Where to buy: SAQ (38.25$)

Domaine Tissot Les Bruyères 2014 – 90pts. PW

100% Chardonnay from the Arbois appellation. Limestone-rich soils. 40 – 80 year old vines.

Somewhat muted, rustic white*, with savoury notes, honey, floral tones and subtle minerality developing upon aeration. Cleaner on the palate, with crisp acidity, medium body, concentrated orchard fruit and earthy flavours. While fermented and aged in (mainly used) French oak, the imprint is very subtle and harmonious. Long, layered finish with subtle hoppy sourness.

* I recommend decanting a couple of hours before serving to allow these reductive notes to blow off.

Where to buy: SAQ (46.50$)

Domaine Tissot Vin Jaune 2007 – 94pts. LW

Vin Jaune is a unique, oxidative wine style made only in the Jura; aged for over 6 years in untopped barrels (initially under a veil of yeast, much like in Sherry).

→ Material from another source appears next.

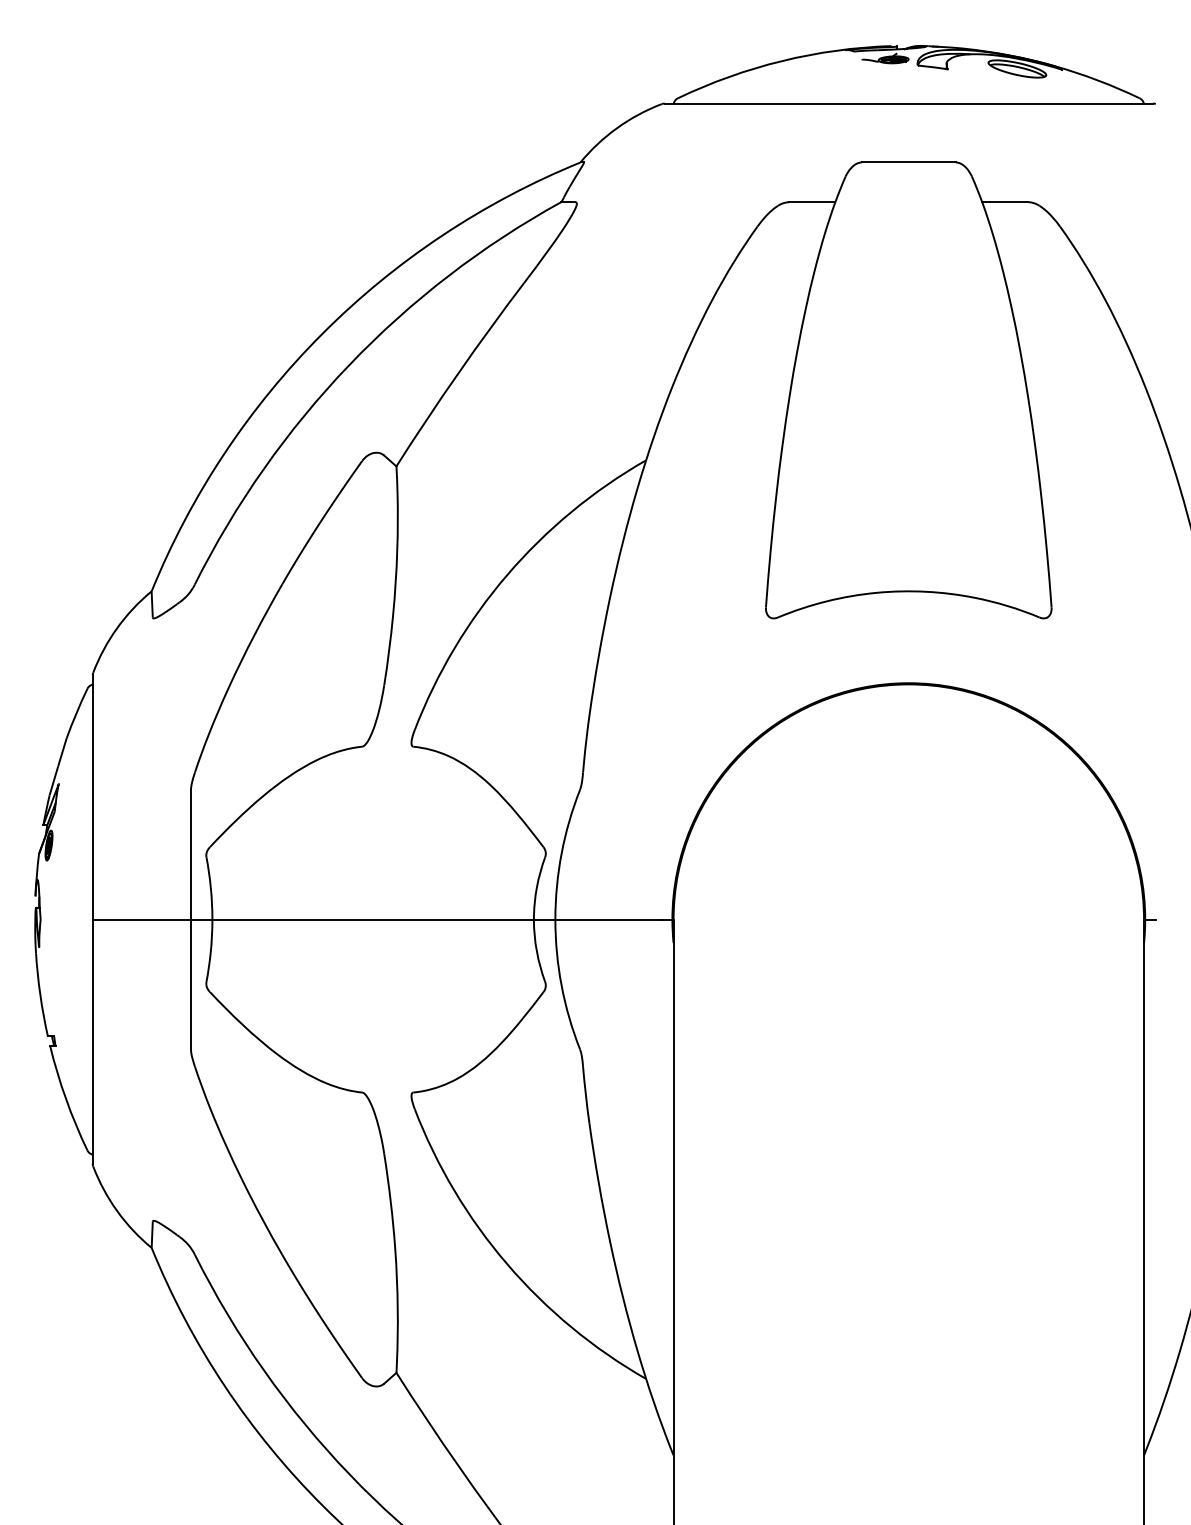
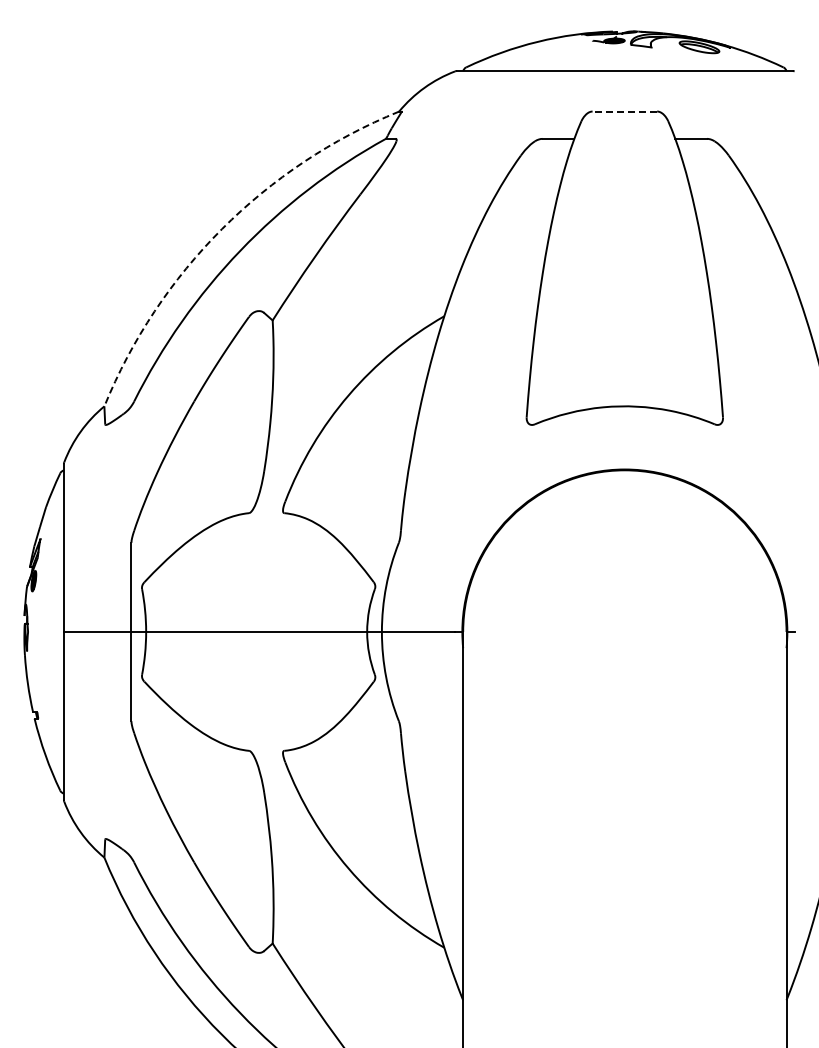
line: (908, 162) -> (624, 111), solid -> dashed
arc: (323, 334) -> (222, 229), solid -> dashed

The grape used is the local Savagnin Blanc (a crisp, firm white). It is an acquired taste, but nothing beats it with an aged Comté cheese!

Lovely old gold colour. Wonderfully complex aromatics featuring earthy, savoury notes, raw honey, baker’s yeast and ripe apple. The palate remains incredibly vibrant, with crisp acidity, a firm structure, yet smooth, integrated structure. Rich nutty, savoury flavours linger on the long, layered finish.